FOR SALE: 150-year-old church pews – can be carpentered to fit any space.

This parish church has joined the growing number in Oxfordshire pulling out their pews in a bid to become more flexible community hubs.

Holy Trinity in Charlton, Wantage, is flogging its Victorian oak benches for £150 each, and has even recruited a local carpenter who will (for an extra fee) modify the seats to fit into the average family home.

Churchwarden Bob Chaplow said: "I don't know quite where they're putting them –I think some people are cutting them down to fit in their living room."

Many of the pews were made by carpenter William Butterfield from as early as 1848 when the church itself was built.

Mr Chaplow added: "The only thing remaining of the original church was the original wall and two pews, so we are retaining one of them as a historical connection."

The profits from the pews will go towards a massive £359,000 refurb which aims to turn the church into a more accessible community space.

Two new extensions will give the church a kitchen and disabled toilets for the first time alongside new heating and lighting and step-free access to the church.

And, of course, the heavy oak pews will be replaced with lightweight wooden chairs which can easily be moved, making the hall a more flexible space.

Mr Chaplow explained: "The Bishop of Oxford, Steven Croft, said in a recent interview that one of his objectives was to see pews taken out of most of the churches in his diocese to allow buildings to be used more flexibly.

"There is a general recognition that it is much better for the community.

"If you replace heavy old benches with chairs you can clear the floor area much more quickly."

Holy Trinity, like most churches, already hosts community groups and social events, but hopes the overhaul will make it more attractive to parent and toddler groups, yoga classes, and the Wantage Silver Band, which recently held a concert there.

Mr Chaplow said: "It's really a recognition that the church is more than just a building for worship on a Sunday."

Holy Trinity is only the latest in Oxfordshire to adopt this progressive attitude: as long ago as 2013, Bishop of Dorchester Colin Fletcher said as many as 20 per cent of Oxfordshire’s more than 300 Church of England sites had undergone such makeovers, and praised their ambition.

One thoroughly modern place of worship is Oxford Community Church, based at the King's Centre, in Osney Mead. Administrator Louise Wright said: "We're in a former warehouse with a hall that can seat a thousand people if we need it to but we've also had go karting in there as well.
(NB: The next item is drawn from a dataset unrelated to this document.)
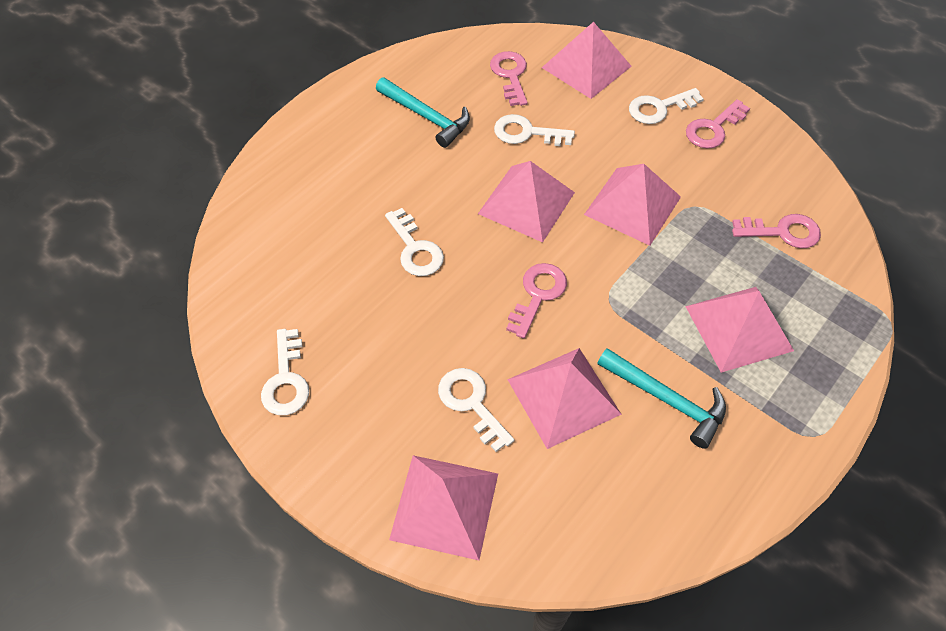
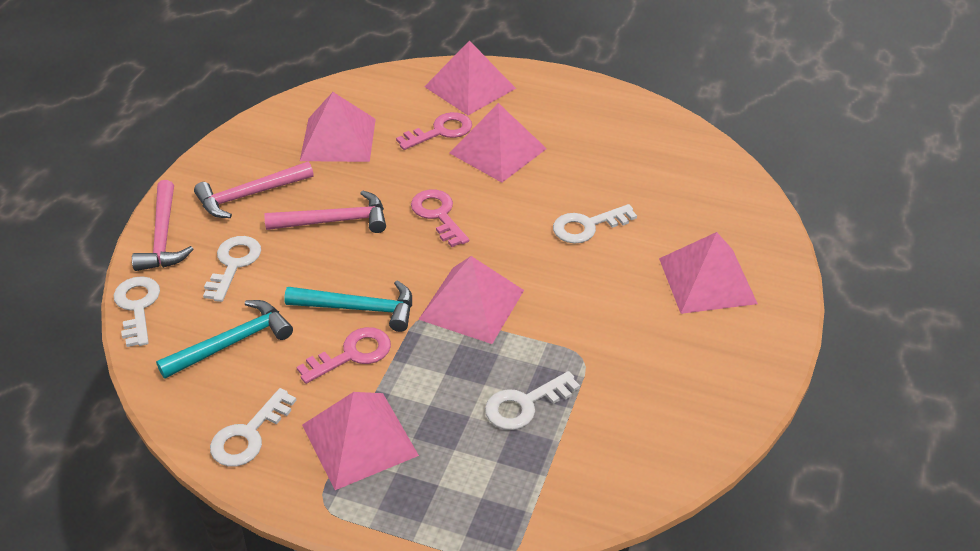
pink hammer: 0 -> 3
pink key: 4 -> 3

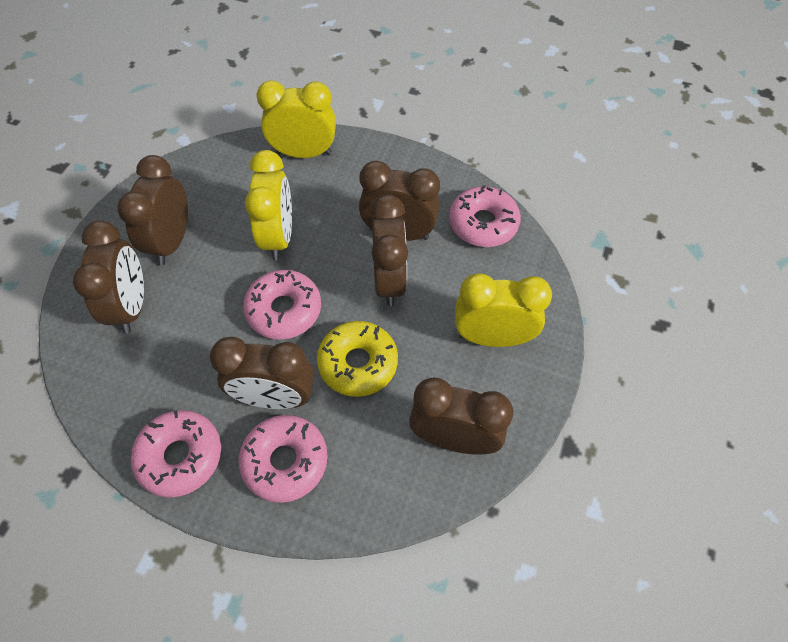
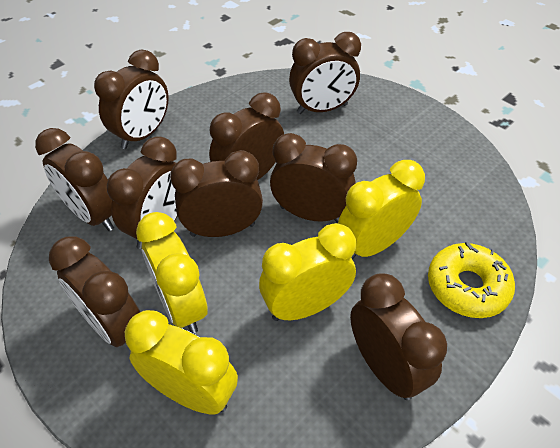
brown clock: 6 -> 9
pink donut: 4 -> 0
yellow clock: 3 -> 4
"We find the flexibility is really useful and helps us with our community focus, which is at the heart of the Christian faith and I think something that's been lost a lot in this country."

Liz Kitch, secretary to the Oxford Diocesan Advisory Committee, said this month: "The Diocese of Oxford are keen for churches to be used as centres of community.

"This can sometimes be difficult when the church is heavily pewed so the DAC regularly work with parishes to reach a compromise enabling flexible use of the building, whilst retaining significant historic fabric."

Mr Chaplow said Holy Trinity would close for its five-month refurbishment after a final service on Sunday, August 13, and reopen in January.

Until then, the congregation of between 40 and 100 will meet for worship at Wantage Parish Church from August 20.